4×100mR 荒俣(4) 若村(2) 森下(2) 久野(3)

 今回は荒俣、若村の体調が優れず、当日までメンバーが決まらないという状態であったが、最終的にはベストメンバーで挑むこととなった。それぞれはいい走りを見せたが、バトンパスがすべてのところで失敗してしまうという悲しい結果となった。しかし、タイムは51”04であり、大会新かつ名大新をたたき出した。まだまだ向上の余地のあるレースであり、次回、さらなる記録の更新を期待したい。

 

走幅跳 原田(5) 荒俣(4) 金子(4) 

 原田、荒俣ともにあまり練習ができていないという状況にあり、多少心配のある幅跳びであった。しかし、その練習量の少なさが功を奏したのか、原田は一本目で5m17という自己ベストをたたき出し、荒俣も5m44といういつも通りの記録で1、2位をとることができた。今回ポイント選手として幅に出場した金子も、5mには届かなかったが、4m91の自己ベストを出した。

 3人ともこれからの練習次第でもっといい記録が狙えるはずなので、今後の活躍を期待したい。

槍投げ 金子(4) 高橋(2) 野坂(2)

 今回は混戦を強いられることが予想されたやり投げであったが、信州大学の梅木がけがのため欠場、このため名古屋大学にとってはかなり有利な戦いとなった。とはいえ、信大はやり投げ4年目の新、そして砲丸、円盤と好記録を連続で出していた岡が相手である。一方名大は金子を除き、高橋・野坂は高校からちょくちょくやりは投げていたもののほとんど大学から始めたに等しく、楽な試合とは言えなかった。

 結果は1位金子、2位新、3位高橋、4位岡、5位野坂。記録で見れば名大の中では高橋が自己ベストでこれから先30m台が期待される投擲であった。これから腰とうまく付き合い、継続して練習すればそう遠くはない話であろう。

 しかし、やり投げが専門の金子と野坂の記録はいまいち。特に金子は力んでやりがあがってしまい、風に流され記録は散々であった。今年は最後の年であり、本人は全カレを狙っているが今のままの投げではかなり厳しいだろう。もっと気を引き締めて一本一本を大切にしてもらいたい。

 野坂も同じくやりが風に流され記録を伸ばすことができなかった。
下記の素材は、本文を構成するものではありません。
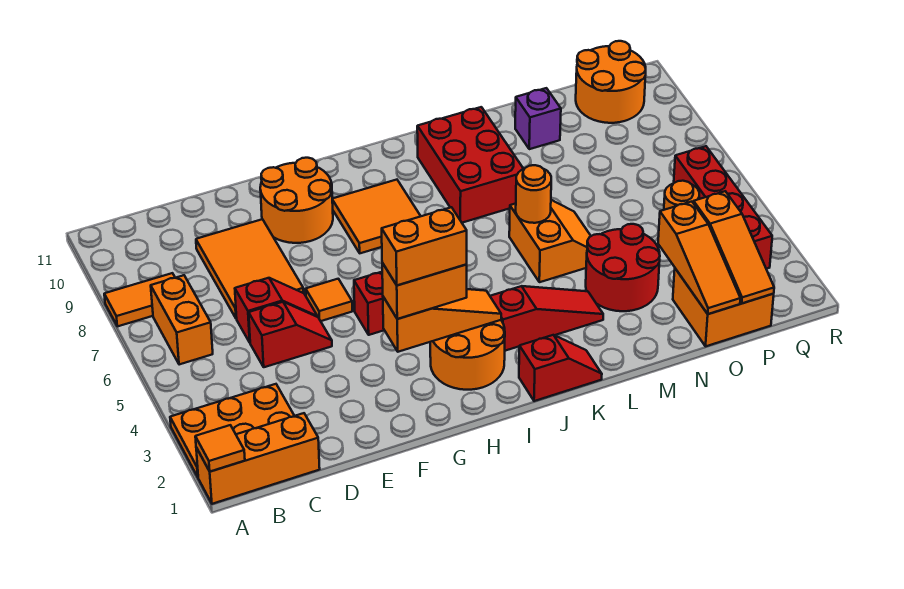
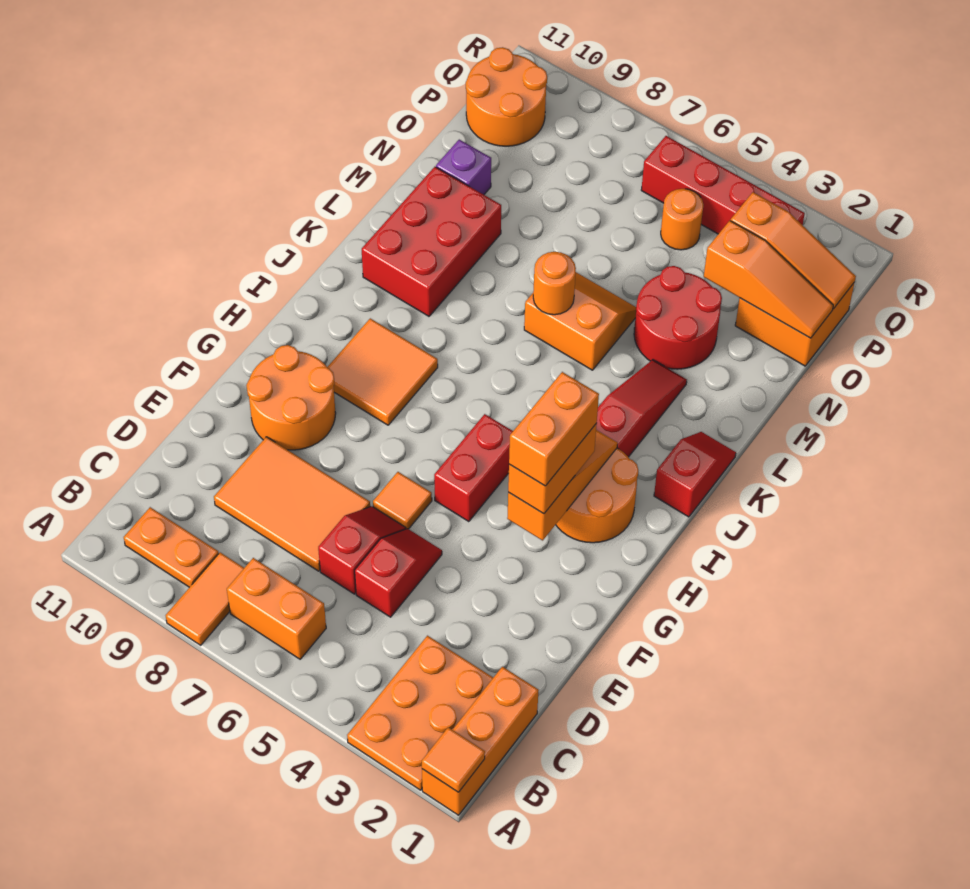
none -> orange plate B9:B10 level 1
red brick K8:L10 level 1 -> red brick K9:M10 level 1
しかし以前に比べかなり助走がまとまってきたように見える。今回は助走でスピードがついた分最後のブロックが流れてしまったので、今後の課題はいかに助走とラストステップを組み合わせるか、であろう。

 来年は金子が抜け高橋・野坂のみの試合となる。信州の岡は今回投擲シューズで投げてこの記録なので来年は更に記録をのばしてくることであろう。二人とも同じ学年、そして記録も近いのでお互い刺激しあって記録を伸ばし、来年は岡を倒し1位、2位をとる姿を見たいものである。

円盤投 金子(4) 高橋(2) 野坂(2)

 今回、信大戦では初の対校種目である円盤投は金子、高橋、野坂の3名が出場した。

 金子は1投目いまいちかと思いきや、2投目に自己ベストである29m10を出した。その刺激を受けてか、その後すぐの投てきで高橋も大学ベストである31m57を出した。

 野坂は円盤投初出場にも関わらず、順調に距離を伸ばし、5投目で19m74を出し、本人の目標であった20mまであと30cm程度まで迫る良い投てきを見せた。

 途中で一時試合が中断する、というハプニングがあったが、それぞれが自己ベストを更新し、満足のいく結果ではあった。今後も気を抜かずに記録を伸ばし、頑張っていって欲しい。